If your Samba-Server's time is advancing your ADS/KDC-Time, the
kerberos-routines may hang in a loop (aquiering new tickets and removing them
from the credential-cache immediatly afterwards).

AFAIK, the existing time-adjustment routine should just handle both cases (kdc
advance and delay).

I didn't had much time to test it. Can someone else please test this, too?
Comment 26 Guenther Deschner 2004-05-03 08:13:17 UTC
Created attachment 484 [details]
svn diff of libsmb/clikrb5.c

Not very well tested...
Comment 27 Guenther Deschner 2004-05-03 08:21:36 UTC
Sorry, forgot to describe test-case.

To reproduce the new problem try the following:

1) KDC has time(NULL);
2) client that uses clikrb5.c has time(NULL) + 1 hour 
3) start a command-line tool that uses clikrb5.c-routines to aquire a ticket
(e.g. net ads search cn=administrator -U administrator%password 

then krb5_get_credentials gets a ticket.
this ticket is immediatly removed by ads_cleanup_expired_creds because it's
expired. ads_cleanup_expired_creds returns True (thus leaving creds_ready
False), then refetches a ticket, reremoves ticket immediatly, and on and on...
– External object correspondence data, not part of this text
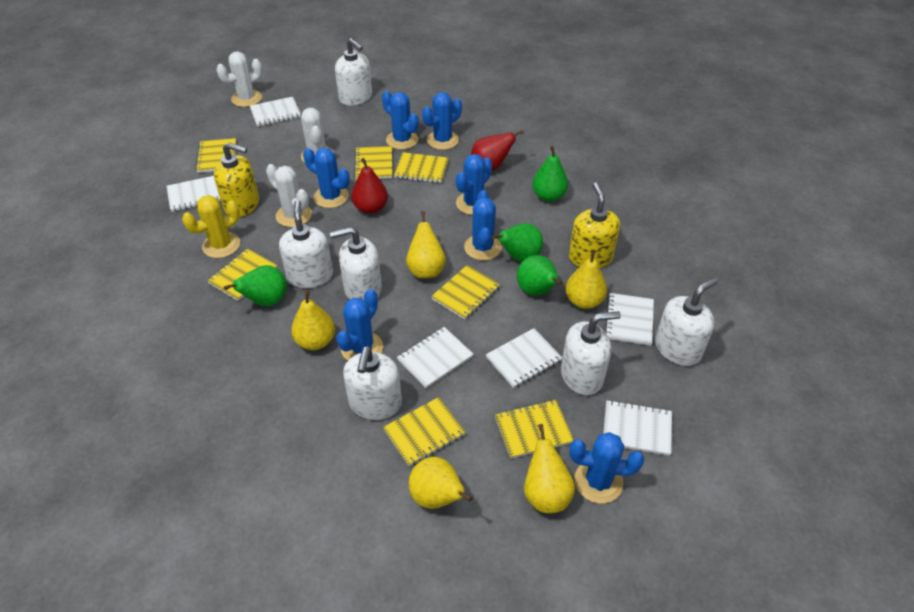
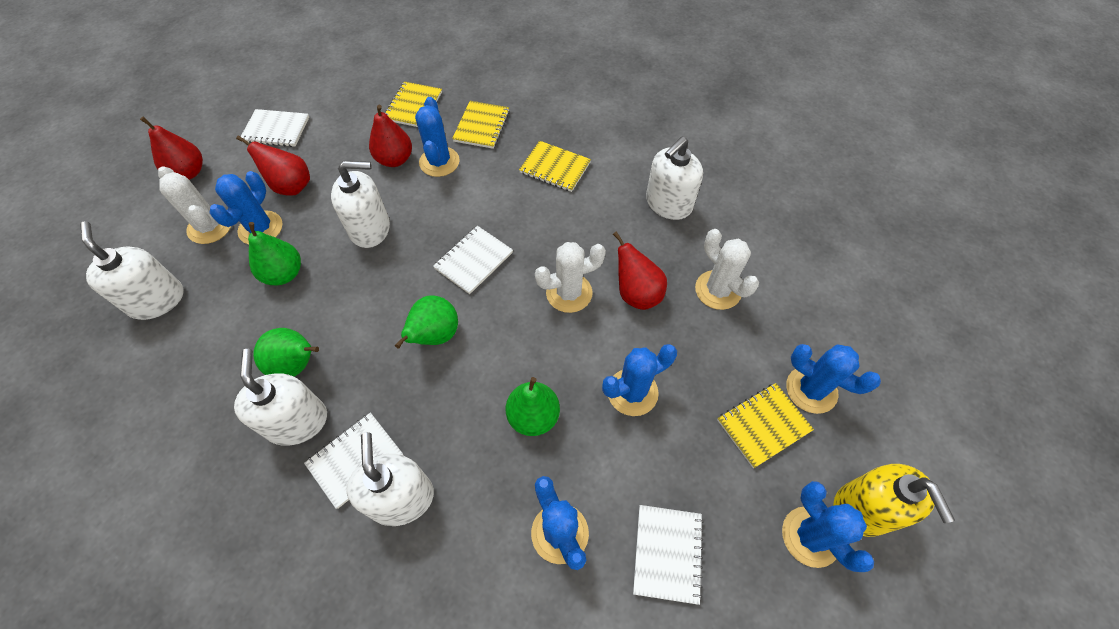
blue cactus: 7 -> 6
red pear: 2 -> 4
white notebook: 6 -> 4
white soap dispenser: 6 -> 5
yellow cactus: 1 -> 0
yellow notebook: 7 -> 4
yellow pear: 5 -> 0
yellow soap dispenser: 2 -> 1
clock_skew is only adapted in ads_krb5_mk_req if crdesp->times.starttime >
time(NULL).

I admit, that you'll see this problem in real setups rarely (you have to set
your clock) - but we better handle it instead of looping forever.
Comment 28 Guenther Deschner 2004-06-12 08:31:20 UTC
Any news on the clock-skew-fix? 

If I understand Volker Lendecke correctly, he recently was hit badly by this
remaining clock-skew-bug at a customer site, too.
Comment 29 Jim McDonough 2004-08-20 16:24:11 UTC
Reassigning to Guethner, as he has produced the patches, and can now even check
them in! :-)  I was trying to test them but had other problems prevent me from
even recreating the bug.
Comment 30 Guenther Deschner 2005-03-30 14:22:58 UTC
*** Bug 2558 has been marked as a duplicate of this bug. ***
Comment 31 Gerald (Jerry) Carter (dead mail address) 2006-04-08 11:43:15 UTC
closing old bugs.  Guenther if you still think we have an issue and want to work on it, please feel free to reopen.